BofA's CEO faces a stress test of his own from impatient investors
When Bank of America Corp shareholders gather next month to decide if Brian Moynihan can keep his chairman title, they won't be the only ones about to weigh in on his career.
The Sept. 22 vote comes a week before the bank has to prove it has a firm grip on risk as it resubmits a capital plan to the Federal Reserve. If the Fed finds the lender didn't fix weaknesses disclosed in March, it could crimp dividends or share buybacks for the third time during Moynihan's tenure as chief executive officer.
That's already a sore point for investors getting one of the smallest payouts among U.S. banks. "If they fail this time, I'd call for his head," said E.E. "Buzzy" Geduld, who owns 2.5 million Bank of America shares as head of New Yorkbased hedge fund Cougar Capital. "At the very minimum, you split the CEO and chairman roles, and I'd like to see someone from the outside who's smart enough and strong enough that Moynihan's going to have to answer to."
Moynihan, 55, is deeply involved in the resubmission, leading weekly steering meetings on the topic, according to two people with knowledge of the projects.
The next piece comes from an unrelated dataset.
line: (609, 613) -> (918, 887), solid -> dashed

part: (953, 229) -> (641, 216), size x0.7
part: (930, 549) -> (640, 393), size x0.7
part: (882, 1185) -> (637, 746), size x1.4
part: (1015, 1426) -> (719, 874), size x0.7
The bank is spending several hundred million dollars overhauling sprawling data systems, rebuilding databases so the origin of information is clear and enhancing controls, the people said. Larry DiRita, a Bank of America spokesman, declined to comment and said Moynihan wouldn't be interviewed for this article.
The board is asking shareholders to ratify a change in bylaws last year that allowed Moynihan to become chairman. Bank of America's submission to the Fed is due Sept. 30. Even if Moynihan clears the first hurdle, he can't afford to disappoint investors with another stumble in the Fed exam.
His longest-serving chief financial officer, Bruce Thompson, stepped down last month after presiding over two of the firm's unsuccessful stress tests. Investors say that means Moynihan would own full responsibility for another failure.
One worry within the bank is that regulators haven't specified what they want, leaving executives uncertain their work will be deemed satisfactory, according to a person involved in the effort. The overhaul spans a half dozen projects across the Charlotte, North Carolina-based firm's institu- tional and consumer businesses, the people said.
Bank executives described the changes as shifting from assuming their risk models are accurate unless proven otherwise to the opposite, which requires more rigorous attention to the data underlying models. The firm is scouring data from companies it has acquired, after a 2014 stress-test stumble was caused by mistakes in information from Merrill Lynch & Co. dating back years, another person said.
In his sixth year as CEO, Moynihan appears to have finally shaken the litigation costs tied to his predecessor's 2008 purchase of Countrywide Financial Corp. Buying the biggest U.S. mortgage lender just as the housing bubble burst saddled Bank of America with a litany of legal disputes, fueling most of the bank's $70 billion in postfinancial crisis legal costs. Cleaning up the mess has been what Moynihan called his biggest accomplishment to date. He's also cut expenses while attempting to reverse a drop in revenue by boosting cross-selling between retail, wealthmanagement and corporate-lending units. The firm made progress in the second quarter, reporting that profit rebounded to $5.32 billion.